From the fact the Rule 115 treats of trial, and Judgment or Sentence is treated in Rule 116, it does not follow that the word "trial" in the phrase "errors of law at the trial or during the trial" as a ground for a new trial used in section 2 (a) of rule 117, is used in its limited sense and refers only to the production of evidence, and not in its general sense which includes every stage of the trial from arraignment to judgment. In the same way that arraignment is treated in rule 112 separately from Motion to Quash treated in Rule 113 and Plea in Rule 114, although arraignment does not include motion to quash and plea, and plea is a part and parcel of the arraignment, which consists of the information to a defendant of the charge against him and his answer to plea to that charge. It is obvious that the separation of trial from judgment as subject matter of different Rules of Court was made only for clearness' sake, and not because the Rules of Court on Criminal Procedure uses the word "trial" throughout the Rules of Court in its limited sense.

After our reply to the dissenting opinion was inserted in the majority's decision, the dissenting opinion was amended by eliminating the dissenter's arguments in support of their theory that the errors of law committed during the trial do not include errors of law in the judgment, for the alleged reason that the word "trial" in section 1 (a) of Rule 117 is used in its restricted sense limited to the period for the introduction of evidence, and inserting in the amended dissenting opinion the following: "It is obvious that the rule section 2 (a) Rule 117 refers to errors of law committed during the trial, which cannot be corrected except by a new trial, because it would be idle to pray for a new trial when the errors of law can be corrected without it . . ." (page 1 of the dissenting opinion), and that "all errors of law requiring new trial for their correction are deemed errors corrected committed during the trial. Many examples of these errors, besides the error in the admission or the exclusion of evidence, are given by Chief Justice Moran in his Comment on the Rules of Court, Volume II, pages 806, 807, 3rd edition."

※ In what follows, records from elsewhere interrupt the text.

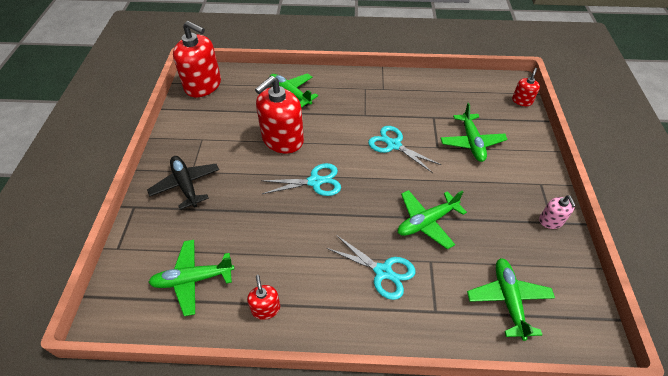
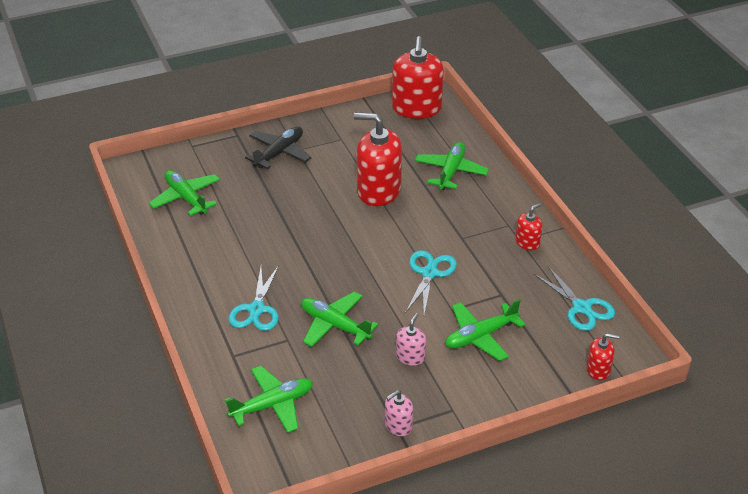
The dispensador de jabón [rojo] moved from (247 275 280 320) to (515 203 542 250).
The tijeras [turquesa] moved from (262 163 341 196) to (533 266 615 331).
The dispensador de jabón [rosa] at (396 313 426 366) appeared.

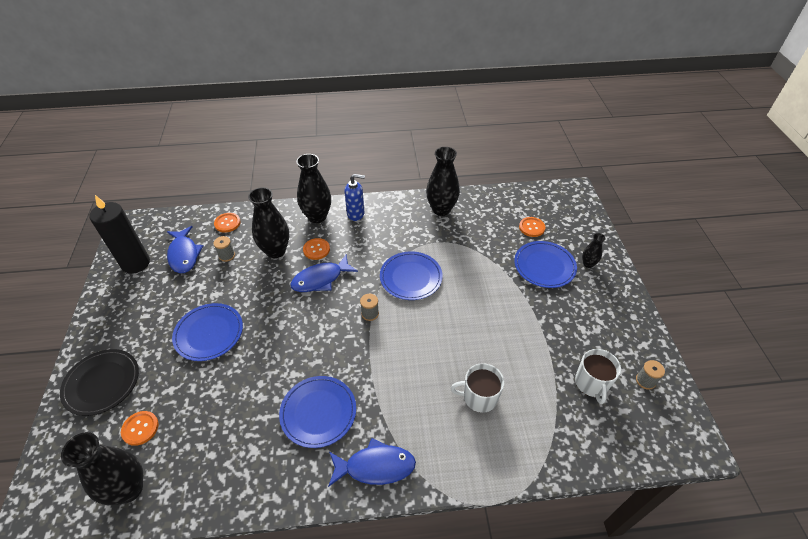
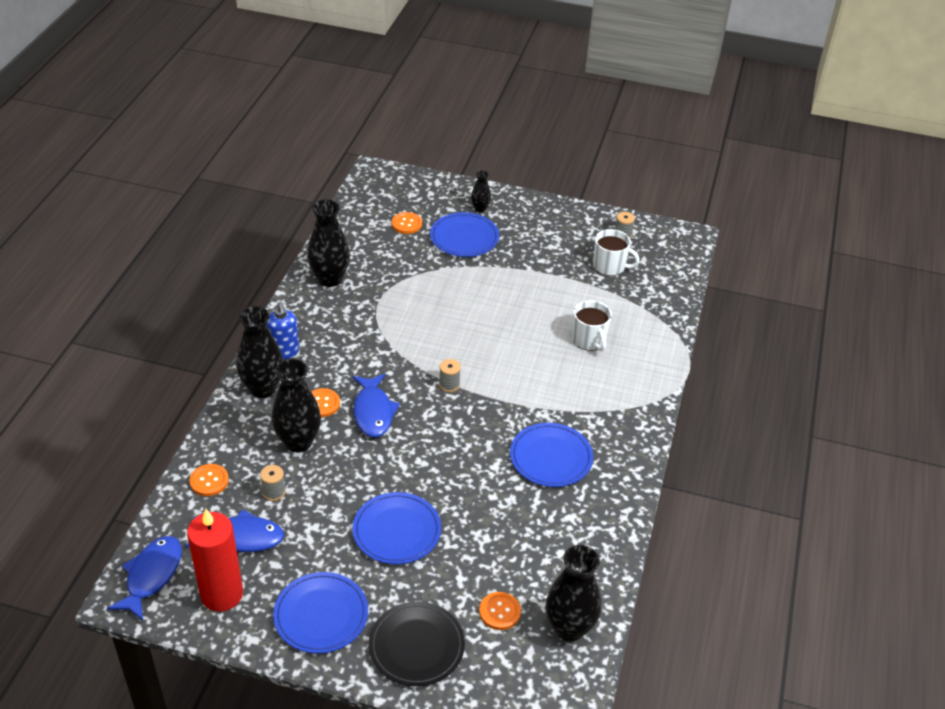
The vela [negro] at (89 195 150 274) became the vela [rojo] at (187 509 243 612).
The pez [azul] moved from (328 438 416 487) to (107 536 182 621).
The dispensador de jabón [azul] at (344 174 365 221) turned 135 degrees clockwise.
The plato [azul] moved from (380 251 443 300) to (273 572 368 654).
The taza [blanco] at (451 363 504 413) turned 45 degrees counterclockwise.

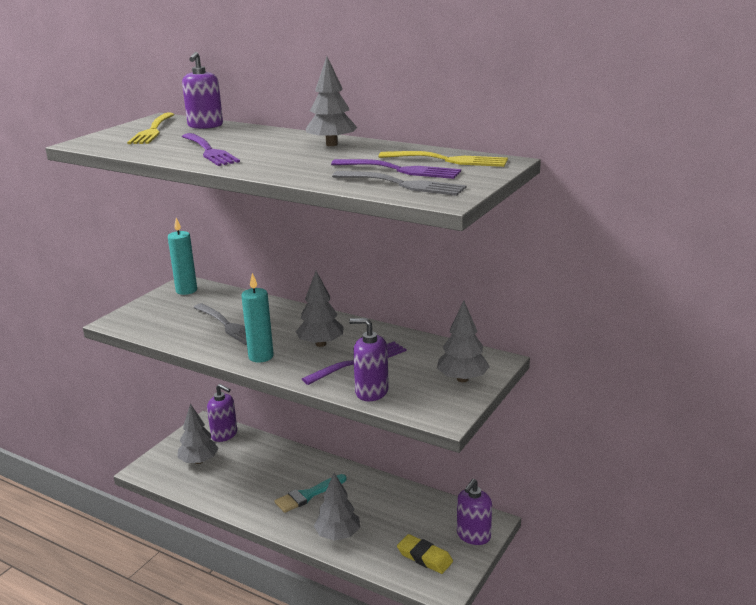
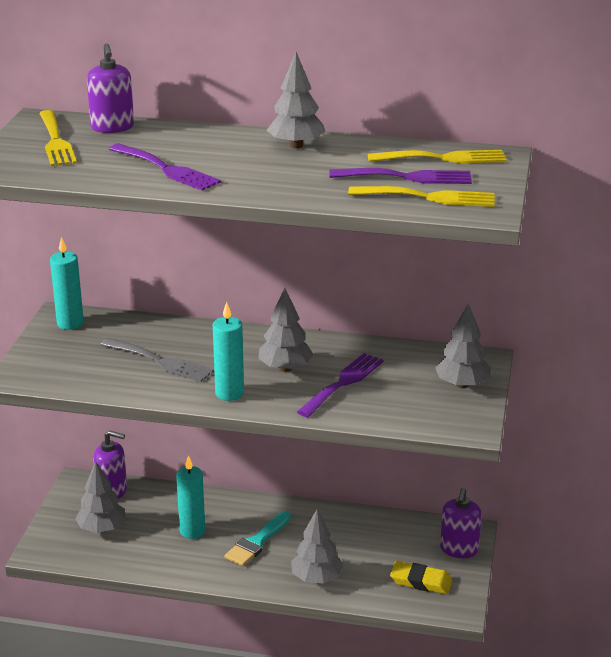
The tenedor [gris] at (332 171 466 196) became the tenedor [amarillo] at (348 186 495 207).
The dispensador de jabón [morado] at (349 318 389 401) disappeared.
The vela [turquesa] at (176 455 205 539) appeared.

This new theory advocated in the dissenting opinion has absolutely no legal basis and runs counter to the contention that the errors of law committed during the trial refer to those committed during the period for the introducing of evidence or trial in the restricted sense of the word under section 2 (a) of Rule 117. The examples of errors of law given by the former Chief Justice as grounds for new trial in his comments, such as the trial of an accused without a preliminary investigation, or without having been informed of the offensed charged, are errors committed during the arraignment and before the period for the introduction of evidence as we have already pointed at the beginning of this decision, and said examples support our conclusion. Such errors of law require a new trial for their correction because they affect the validity of the whole proceeding taken after they have been committed in accordance with provisions of Section 5 of Rule 117. But as errors of law in the judgment do not affect or invalidate the whole proceeding prior to the judgment, but only the judgment itself, to correct such errors no new trial is required but only a reconsideration of the original and rendition of a new judgment, without necessity of granting new trial.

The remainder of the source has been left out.